America’s economy seems to keep rolling in. In the third quarter gdp expanded by a barnstorming 4.9% in annualised terms. Heading into earnings season, the month or so each quarter when most firms report their latest results, a stream of upbeat economic figures led stockmarket analysts to hold their profit expectations for the quarter steady, rather than trim them as they normally do.
Many called the end of America’s corporate-earnings recession. Such optimism now looks justified. Following a hat-trick of consecutive year-on-year quarterly profit declines, America Inc’s bottom line is growing again.
According to FactSet, a data provider, of the roughly half of big companies in the S&P 500 index that have reported their latest results, 78% have beaten profit expectations (see chart 1). Yet the mood during the quarterly carnival of conference calls has hardly been celebratory. Plenty of bosses failed to excite investors despite bringing them sound results.
The reaction to the performance of big tech was particularly discordant. Alphabet, Google’s parent company, heartily beat profit forecasts but saw its share price sink by 10% after investors were underwhelmed by how its cloud-computing division was doing.
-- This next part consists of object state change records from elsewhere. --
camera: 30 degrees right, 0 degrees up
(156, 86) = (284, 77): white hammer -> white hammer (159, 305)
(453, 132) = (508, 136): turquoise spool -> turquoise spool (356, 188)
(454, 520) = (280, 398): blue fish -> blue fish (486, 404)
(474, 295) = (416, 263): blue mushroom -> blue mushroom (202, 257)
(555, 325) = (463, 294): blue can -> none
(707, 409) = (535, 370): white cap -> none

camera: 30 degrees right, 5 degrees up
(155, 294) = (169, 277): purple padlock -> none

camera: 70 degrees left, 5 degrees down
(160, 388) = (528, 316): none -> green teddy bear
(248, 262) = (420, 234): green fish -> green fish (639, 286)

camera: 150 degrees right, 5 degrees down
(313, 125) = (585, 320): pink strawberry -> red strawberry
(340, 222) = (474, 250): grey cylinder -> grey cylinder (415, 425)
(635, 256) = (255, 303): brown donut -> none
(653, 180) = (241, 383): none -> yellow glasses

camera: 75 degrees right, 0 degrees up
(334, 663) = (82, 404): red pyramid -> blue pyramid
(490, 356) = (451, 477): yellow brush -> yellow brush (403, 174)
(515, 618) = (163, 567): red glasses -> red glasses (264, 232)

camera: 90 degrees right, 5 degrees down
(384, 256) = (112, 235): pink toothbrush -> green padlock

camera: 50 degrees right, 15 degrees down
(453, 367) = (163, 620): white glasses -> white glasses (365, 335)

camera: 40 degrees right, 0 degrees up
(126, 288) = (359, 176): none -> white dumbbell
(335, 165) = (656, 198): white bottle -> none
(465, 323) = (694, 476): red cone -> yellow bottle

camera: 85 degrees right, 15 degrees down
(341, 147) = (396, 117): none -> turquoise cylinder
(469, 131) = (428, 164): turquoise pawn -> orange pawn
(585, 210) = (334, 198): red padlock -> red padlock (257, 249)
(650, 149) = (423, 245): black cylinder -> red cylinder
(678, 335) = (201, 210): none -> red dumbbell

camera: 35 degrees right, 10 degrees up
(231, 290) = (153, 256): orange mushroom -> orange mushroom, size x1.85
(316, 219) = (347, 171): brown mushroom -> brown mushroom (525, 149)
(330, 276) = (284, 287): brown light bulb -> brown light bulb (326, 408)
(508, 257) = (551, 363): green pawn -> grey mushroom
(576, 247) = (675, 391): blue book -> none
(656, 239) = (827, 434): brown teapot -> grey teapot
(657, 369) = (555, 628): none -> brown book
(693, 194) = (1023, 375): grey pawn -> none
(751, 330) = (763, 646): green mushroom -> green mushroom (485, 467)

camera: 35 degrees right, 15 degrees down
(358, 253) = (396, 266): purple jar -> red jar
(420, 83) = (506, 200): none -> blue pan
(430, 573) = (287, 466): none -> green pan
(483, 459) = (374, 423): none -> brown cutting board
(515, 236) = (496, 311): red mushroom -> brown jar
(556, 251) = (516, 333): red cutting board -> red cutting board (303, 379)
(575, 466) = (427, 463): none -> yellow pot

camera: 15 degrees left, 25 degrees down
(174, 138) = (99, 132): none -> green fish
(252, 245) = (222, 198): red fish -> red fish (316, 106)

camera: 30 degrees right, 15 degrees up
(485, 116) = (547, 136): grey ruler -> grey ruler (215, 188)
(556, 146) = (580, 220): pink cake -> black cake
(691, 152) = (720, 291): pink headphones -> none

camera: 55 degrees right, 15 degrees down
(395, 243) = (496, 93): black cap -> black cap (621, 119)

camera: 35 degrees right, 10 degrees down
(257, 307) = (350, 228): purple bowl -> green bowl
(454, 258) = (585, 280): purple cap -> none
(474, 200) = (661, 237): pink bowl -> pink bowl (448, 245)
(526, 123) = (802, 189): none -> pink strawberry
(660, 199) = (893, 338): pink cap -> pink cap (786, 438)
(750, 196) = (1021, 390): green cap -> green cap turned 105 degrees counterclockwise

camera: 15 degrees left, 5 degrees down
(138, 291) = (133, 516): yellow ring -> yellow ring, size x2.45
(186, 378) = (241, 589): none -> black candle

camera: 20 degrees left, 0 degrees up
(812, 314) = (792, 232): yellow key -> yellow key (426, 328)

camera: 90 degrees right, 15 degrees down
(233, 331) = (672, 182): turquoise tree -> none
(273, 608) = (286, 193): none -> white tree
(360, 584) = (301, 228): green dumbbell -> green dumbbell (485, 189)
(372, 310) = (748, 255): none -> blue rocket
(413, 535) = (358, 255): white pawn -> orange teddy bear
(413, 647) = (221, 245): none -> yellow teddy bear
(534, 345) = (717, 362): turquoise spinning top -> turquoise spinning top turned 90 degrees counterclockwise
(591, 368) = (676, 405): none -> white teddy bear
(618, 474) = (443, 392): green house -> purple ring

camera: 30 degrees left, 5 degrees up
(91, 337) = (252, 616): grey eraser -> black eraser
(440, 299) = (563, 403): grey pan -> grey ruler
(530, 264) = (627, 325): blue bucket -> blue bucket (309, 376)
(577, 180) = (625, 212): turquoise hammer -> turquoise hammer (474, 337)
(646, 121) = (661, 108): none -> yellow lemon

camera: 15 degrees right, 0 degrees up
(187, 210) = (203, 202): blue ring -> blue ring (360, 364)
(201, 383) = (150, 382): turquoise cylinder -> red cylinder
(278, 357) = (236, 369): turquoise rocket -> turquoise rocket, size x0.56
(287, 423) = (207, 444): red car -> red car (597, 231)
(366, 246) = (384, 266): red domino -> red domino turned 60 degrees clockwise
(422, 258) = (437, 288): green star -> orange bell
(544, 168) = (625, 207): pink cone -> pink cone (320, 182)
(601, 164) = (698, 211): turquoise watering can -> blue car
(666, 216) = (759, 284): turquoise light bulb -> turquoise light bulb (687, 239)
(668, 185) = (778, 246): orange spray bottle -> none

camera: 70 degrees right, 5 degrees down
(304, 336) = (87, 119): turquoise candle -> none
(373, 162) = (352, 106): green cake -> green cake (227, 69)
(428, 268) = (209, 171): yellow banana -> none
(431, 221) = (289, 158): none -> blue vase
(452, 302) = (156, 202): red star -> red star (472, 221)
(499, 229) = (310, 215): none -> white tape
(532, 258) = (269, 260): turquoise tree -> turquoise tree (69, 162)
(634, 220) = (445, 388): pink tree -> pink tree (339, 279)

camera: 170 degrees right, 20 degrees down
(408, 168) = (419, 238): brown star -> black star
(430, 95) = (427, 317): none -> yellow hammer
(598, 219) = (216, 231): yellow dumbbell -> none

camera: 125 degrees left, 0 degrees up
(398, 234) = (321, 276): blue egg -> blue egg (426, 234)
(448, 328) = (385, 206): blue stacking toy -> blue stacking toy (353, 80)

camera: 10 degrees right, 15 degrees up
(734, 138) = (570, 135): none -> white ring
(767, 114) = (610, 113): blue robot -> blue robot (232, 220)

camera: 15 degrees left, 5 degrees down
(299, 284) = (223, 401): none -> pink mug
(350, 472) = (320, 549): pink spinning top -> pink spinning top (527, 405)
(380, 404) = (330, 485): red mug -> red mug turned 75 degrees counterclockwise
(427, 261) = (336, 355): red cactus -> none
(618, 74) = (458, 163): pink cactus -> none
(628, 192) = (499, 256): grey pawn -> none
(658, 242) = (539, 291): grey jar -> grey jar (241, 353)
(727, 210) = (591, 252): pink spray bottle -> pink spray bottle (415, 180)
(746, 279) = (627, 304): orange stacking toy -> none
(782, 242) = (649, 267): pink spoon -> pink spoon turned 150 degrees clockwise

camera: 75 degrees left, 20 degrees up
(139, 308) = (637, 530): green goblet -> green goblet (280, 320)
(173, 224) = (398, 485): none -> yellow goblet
Meta’s warning on macroeconomic uncertainty meant that the social-media empire’s biggest-ever quarterly revenue figure went unrewarded by markets.
The lingering possibility of a recession and anaemic levels of corporate dealmaking overshadowed banks’ profits from lending at higher rates of interest. Why the gloom? A boom in the third quarter notwithstanding, the future health of America’s consumers remains bosses’ principal worry. Small wonder.